Шрифт:
Далеко унесли ноги. Спохватилась. Не позволила Лешему доставить себя в края Лесовухи.
До Кокши – тайного места, где зарыт под дубом сундук, назначенный Лесовухой в наследство Енафиному сыну, было совсем уж недалеко.
Какое там взять из кладов – подумать о них страшно. Упаси Боже, выследят, батогами не отделаешься. Ведьмой назовут, в срубе спалят. Забыть бы лесную жизнь, как забываются сны. Так нет, стоит перед глазами былое яснее, чем деревья вокруг.
Дорогу Енафе преградила поваленная бурей, вывороченная с корнем береза. На березе стыла захолодавшая на осеннем сквозняке бабочка.
Бабочка была бархатная, черная, с голубыми «глазами», с малиновыми разводами. Живой цветок.
– И ты захолодаешь без своего Саввушки, – сказала себе Енафа и заплакала.
Вчера еще было лето жизни, а сегодня уж листобой. Отлетают дни, как листва с деревьев. Ни огня в сердце, ни тепла, а душа пеплом запорошена.
Вспомнить былое – мурашки бегут. В Богоматерь возвели! Никакими молитвами того греха не отмолить. Жила по чужому слову, по Капитоновой ереси, но ведь жила. Настена еще и завидует. Ей, бедной, еще невдомек, что племянник у нее – князь неведомого народа с целым сундуком приданого…
По дороге в Рыженькую Енафа крестила наконец своего безымянного сына.

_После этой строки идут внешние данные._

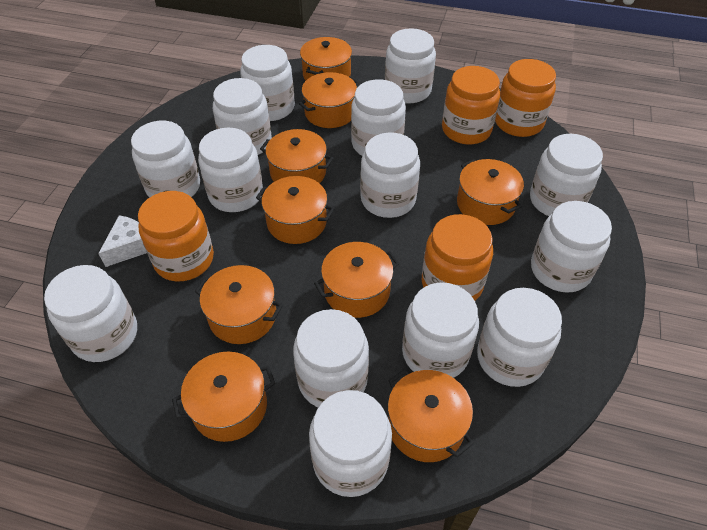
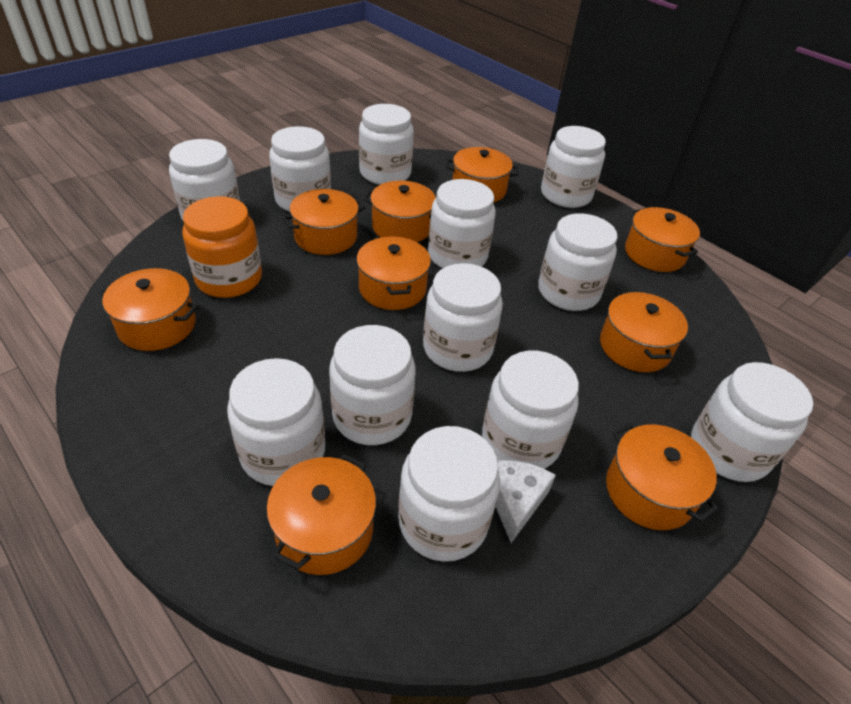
orange jar: 4 -> 1
white jar: 14 -> 12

На Кие всевластный Савва не смел попам даже втайне сказать, что сын у него нехристь. Самому Никону донесут, а Никон с нарушителями церковных установлений крут.
Как знать, крестил бы или нет деревенский поп уже умеющего говорить мальчика, когда бы не братья-молчуны. Поглядел на них, сумрачных, и сделал свое дело, лишнего не спрашивая.
Нарек священник младенца Иовой. Ткнул пальцем в святцы и попал в Иову Многострадального.
Иова так Иова, счастье Бог дает.
Очнулась Енафа от своего прошлого, а бабочки нет.
– Живая! – обрадовалась и обмерла.
За березой, хоронясь среди веток и сомлевших листьев, стоял волк. Руки у Енафы упали вдоль тела, корзина на ноги плюхнулась. Все земное стало не своим, сама не своя. Но в тот же самый миг увидела Енафа женщину, идущую из глубины леса. Одежды трепетали на ней белым пламенем. Одной рукой отвернула волчью морду, другой за черный загривок взяла.
– Ступай себе!
Енафа подхватилась, а ей опять говорят:
– Корзину возьми. Грузди все крепенькие, Малаху-пахарю на постные дни.
Подняла Енафа корзину, пошла, а сама не знает – оглянуться или нет. Оглянулась-таки. Женщина на том же месте, волка держит.
Выбежала Енафа из лесу к свету полей, остановилась дух перевести, и затрясло ее, как лист.
А над жнивьем тишина. Даже птиц нет. Закат будто медовая река, земля бурьянами пахнет.
Пооглядывалась Енафа – до Рыженькой версты четыре. Жутко сделалось одной среди голых полей.
– Что же ты! – попрекнула сама себя. – Не твой ли ангел удержал волка? Не Богородица ли?
И так ей стало покойно, что пошла пустынной дорогой, шага не прибавляя, не оглядываясь, близких сумерек не страшась. До того была в себе, что не услышала догнавшую ее повозку. В повозке сидел управляющий.
– Садись, красавица, подвезу! – и приподнял колпак, опушенный куницею.
Енафа поклонилась.
– Можно бы и пониже! Я – дворянин, ты – крестьянка.
Енафа поклонилась другой раз, коснувшись рукой земли.
– Послушная. За грибами ходила? – Голос управляющего был ласковый, смотрел умноглазо, лицом чист, строг. – Может, изжаришь для меня грибков? Побалуешь?
«Волк! – с ужасом узнала Енафа. – Оборотень!»
Метнулась глазами окрест.
– Некому тебя спасти! – засмеялся Втор Каверза.
Почему-то не страшен был его смех, сказал как старой знакомой:
– Садись. Рука устала лошадь держать.
Принял у Енафы корзину.
Села над задним колесом.
– От моих рук подальше? Не больно ли ты горда… Многие мечтают о чести у меня на глазах быть.
Енафа обмерла, как в прорубь опущенная.
– Мое слово в Рыженькой все равно что царское. – Втор Каверза отпустил вожжи, лошадь сразу побежала. – Беру я тебя на службу, голубушка. В комнатные служанки. Выше не бывает. Харчи мои, денег буду давать… – призадумался, – смотря как услужишь. Рубля два в год. Царь казакам по пяти платит… Зато одену барыней, на подарки я тоже не жадный.